125 (space exclusion) and time exclusion (Budhiraja et al 1992). This approach is immensely helpful for grid where fault diagnosis is very difficult as one can discover a failure in a grid processor about which he/she could never know its hardware platform model has existed. Two techniques have been applied while scheduling primary and backup copies of each job. (1) Backup overloading consists of scheduling backups for multiple primary jobs at the same time slot in order to make an efficient utilization of the available processor time. (2) De-allocation of the resources reserved for backup jobs when the corresponding primaries complete successfully. Both hybrid load balancing algorithm and performance-driven technique juxtapose the strong points of neighbour-based and cluster-based load balancing strategies. A load balancing algorithm in which a resource exchanges information and transfers jobs to its physical and/or logical neighbours is called neighbour-based load balancing method. The load balancing algorithms in which the resources are partitioned into clusters based on network transfer delay are called cluster-based load balancing methods (Chatrapati et al 2010). With a view to improve the system flexibility, reliability and save the system resource, both approaches employ the passive replication scheme. The main objective of these techniques is to arrive at the job assignments that can achieve minimum response time, maximum resource utilization and a well balanced load across all the computing resources involved in a grid. 7.1.6 Discussion Optimizing workload allotment for the dynamic grid system is not a simple mission. The assignment of jobs to the systems is performed so as to

126 minimize the average response time and communication delay and optimize the resource utilization. Due to the dynamic nature of the grids, designing a supreme fault tolerant scheduling and load balancing technique still remains a challenge. It is hoped that the techniques can serve as an illustration for pursuing research work in the field of fault tolerance and load balancing. 7.2 FUTURE SCOPE As the configuration of the grid is small, the mathematical and theoretical performance of the proposed techniques cannot be derived with certainty. In the course of designing and evaluating fault tolerant scheduling and load balancing schemes for grids, quite a few attention-grabbing issues have been found which require further investigation. These issues are as follows: 7.2.1 Real Grid Environment The proposed techniques can be tested on real grid environment with assumed distribution for job arrival rate, their resource requirements and execution times for analysing their performance from the mathematical and theoretical perspective. 7.2.2 Security Concerns Grids are mostly formed by resources owned by many organizations and thus are not dedicated to certain users. As such jobs dispatched to the remote systems may experience security issues if the system is attacked by malicious users. Hence, a grid scheduler must be security driven. Applying the notion of security into the proposed approach is clearly a research opportunity.
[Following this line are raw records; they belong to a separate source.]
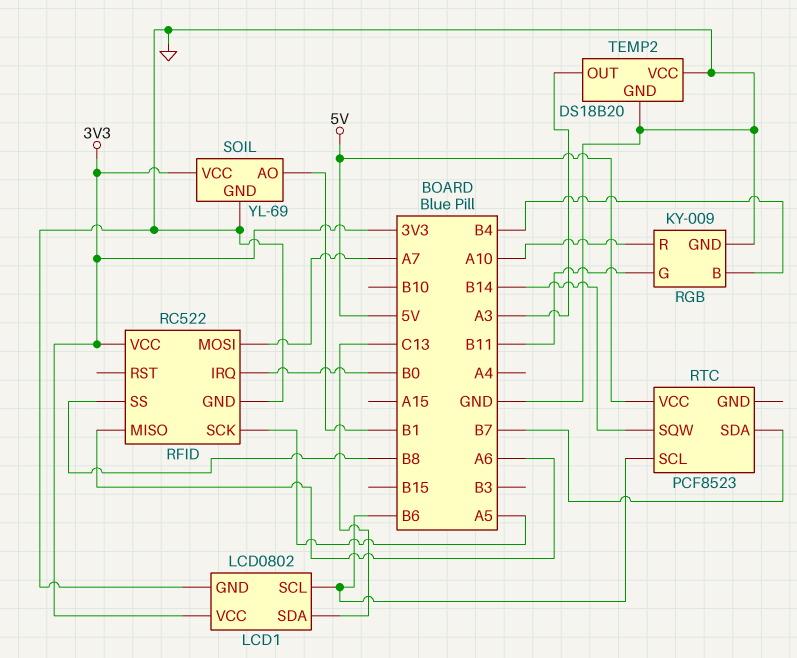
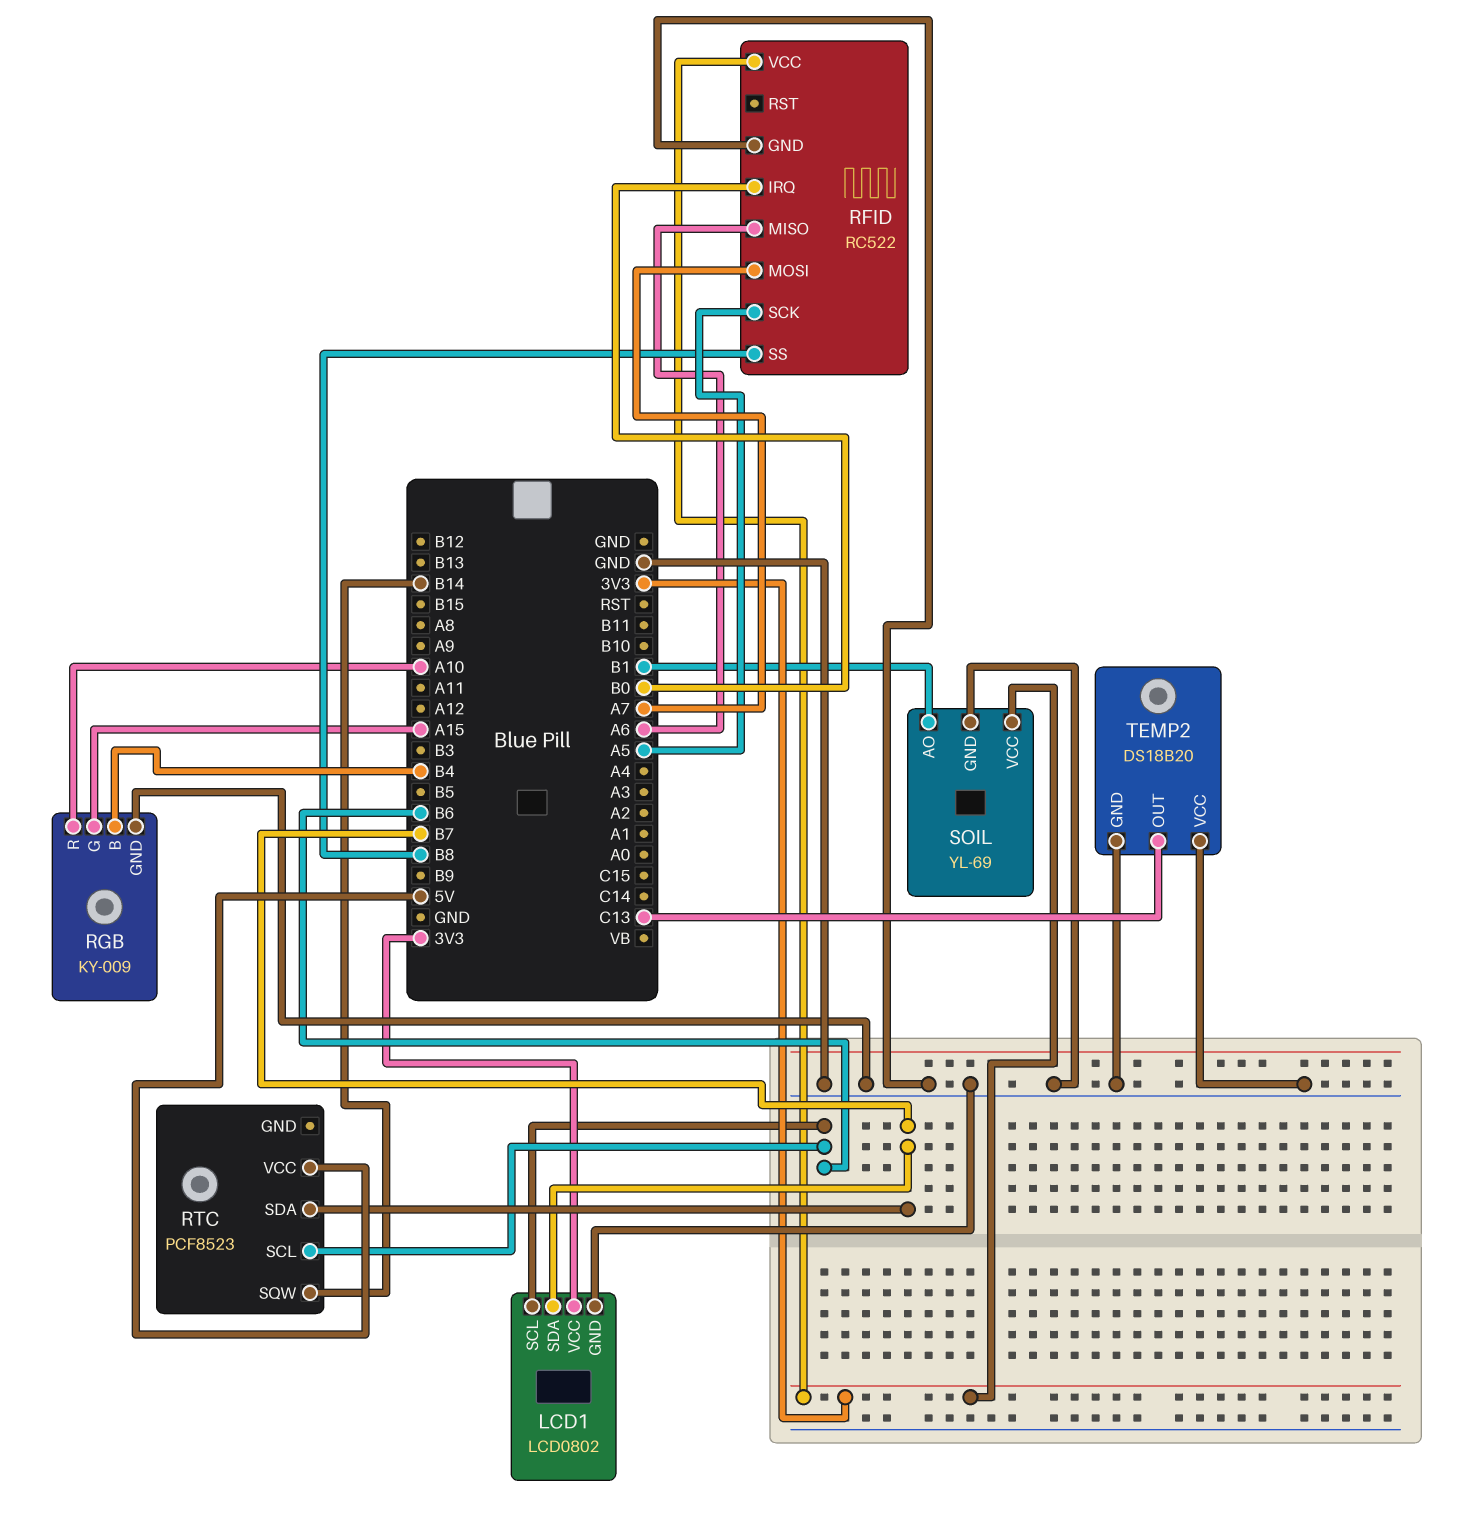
LCD1 pin SDA: C13 -> B7
RGB pin G: B11 -> A15
TEMP2 pin OUT: A3 -> C13

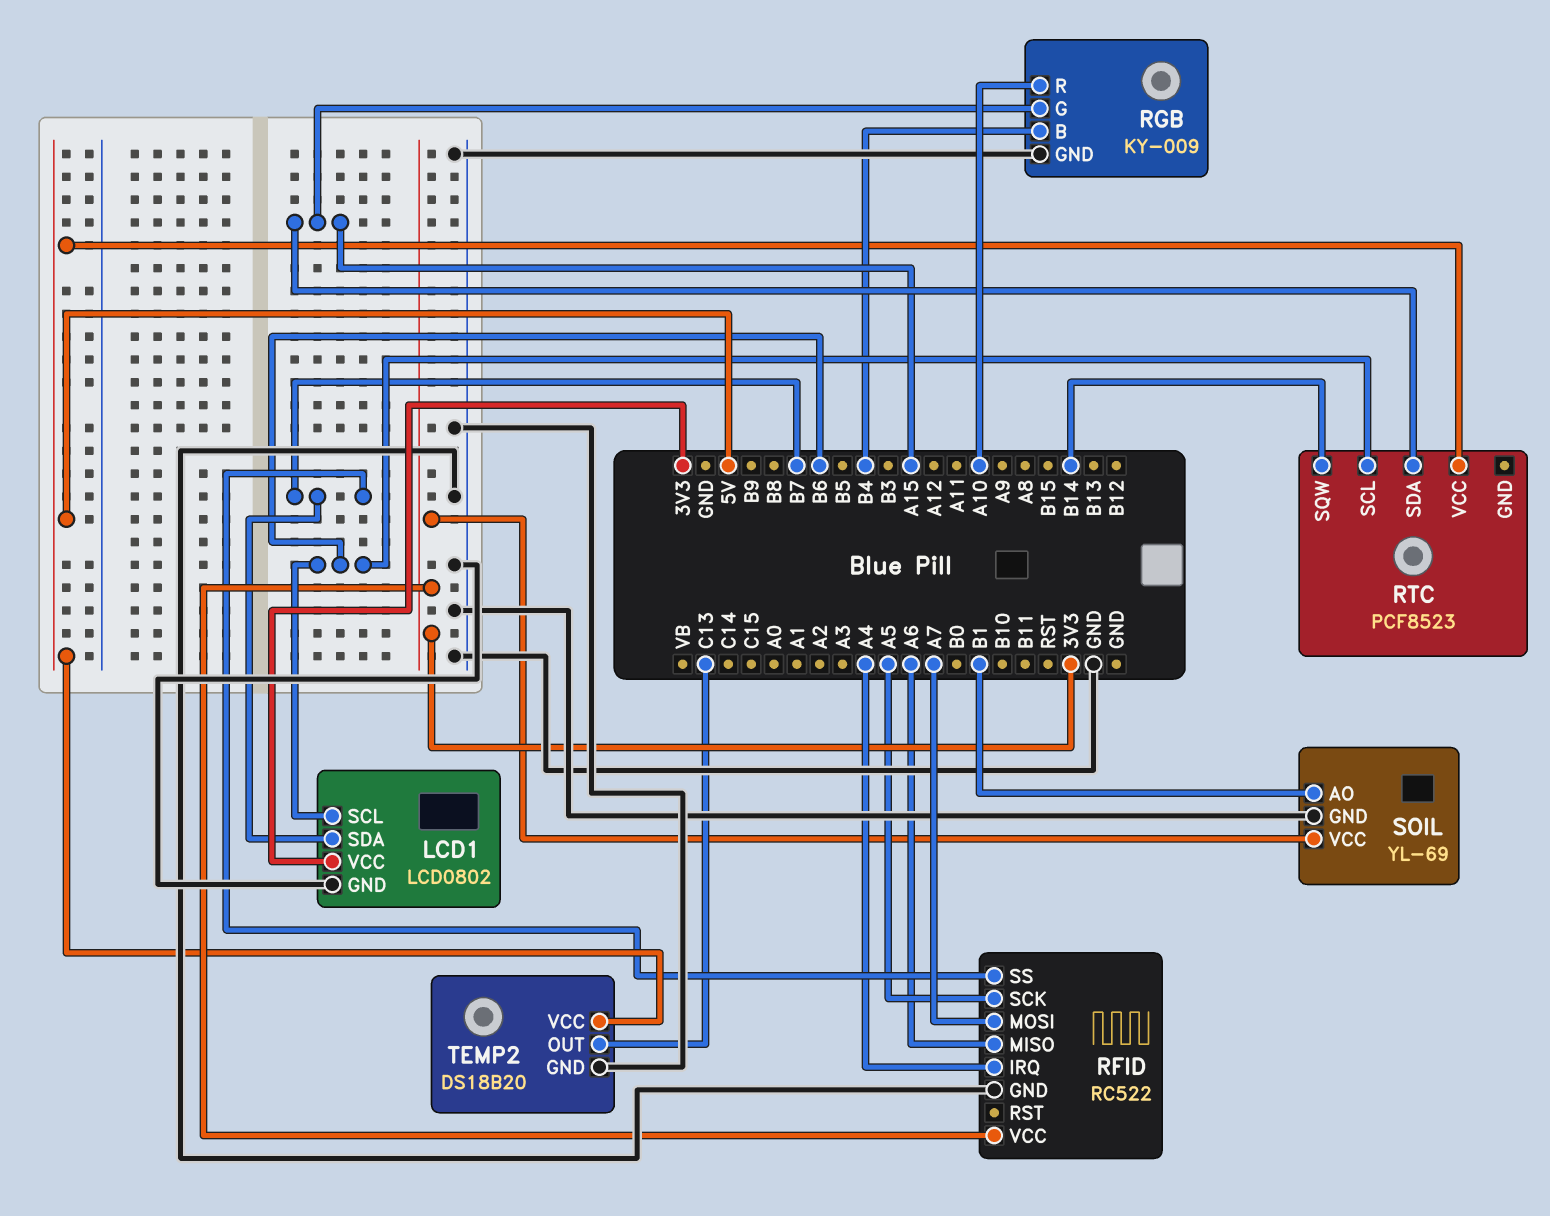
RFID pin IRQ: B0 -> A4
RFID pin SS: B8 -> B7
RTC pin SDA: B7 -> A15
TEMP2 pin VCC: GND -> 5V

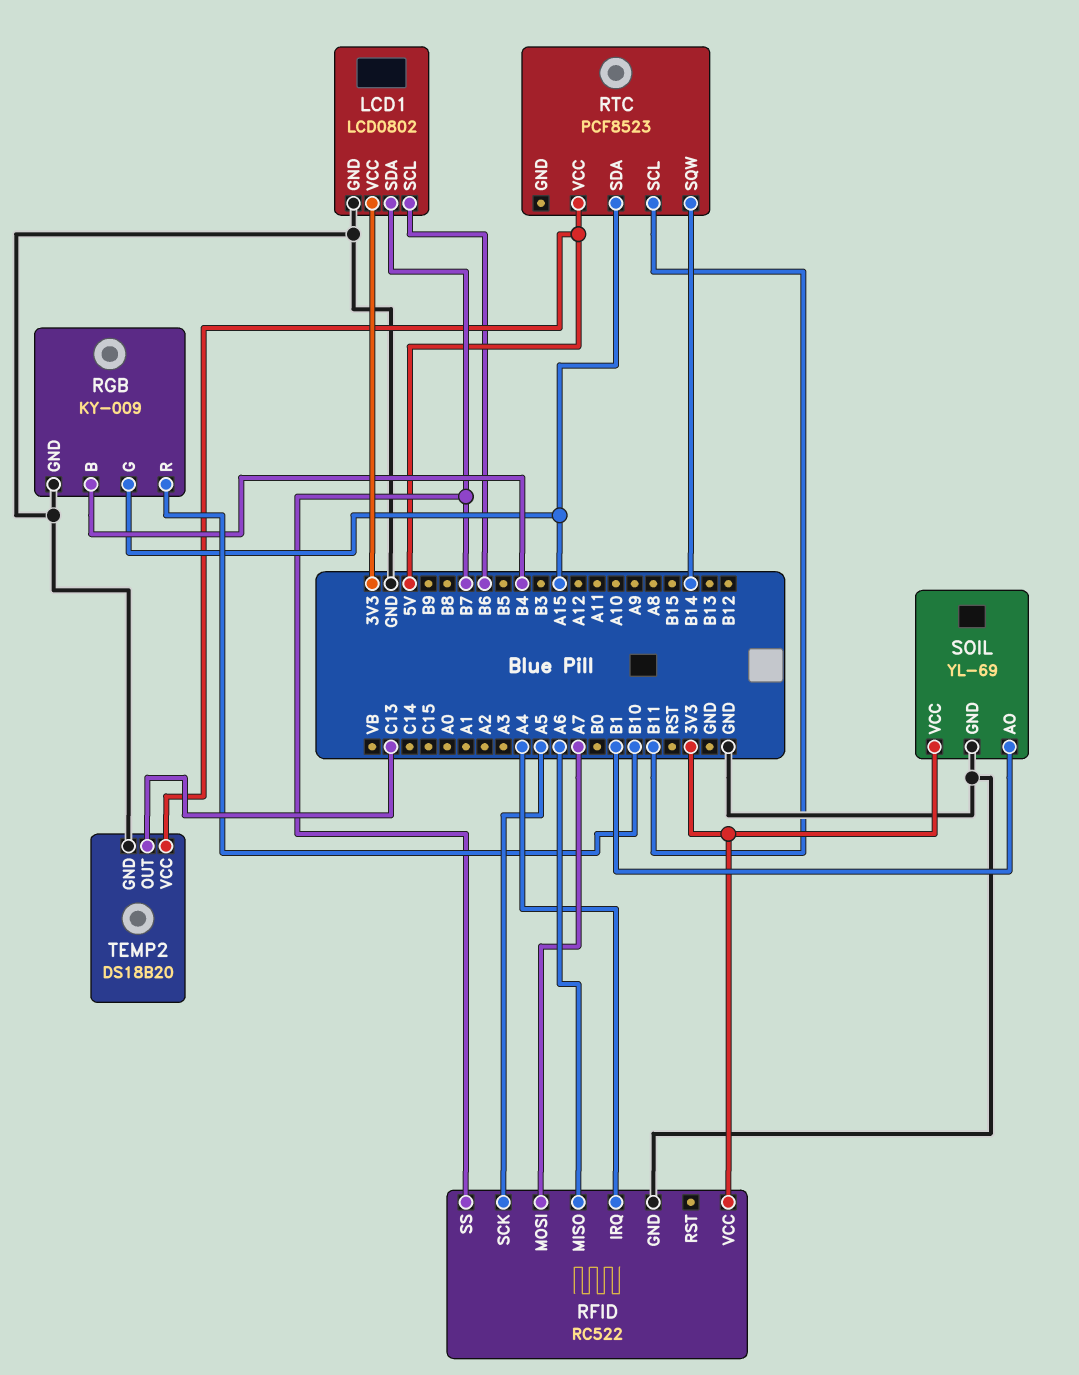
RGB pin R: A10 -> B10
RTC pin SCL: B6 -> B11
127 7.2.3 Data Grid A data grid is a collection of geographically dispersed storage resources over a wide area network. The goal of the data grid is to provide a large virtual storage framework with unlimited power through collaboration among individuals and institutions. Heterogeneity is a big challenge for the data-intensive applications running on the data grids where interconnections are relatively slow and network latencies are high. Hence, the performance of the proposed approaches needs to be investigated for data grids.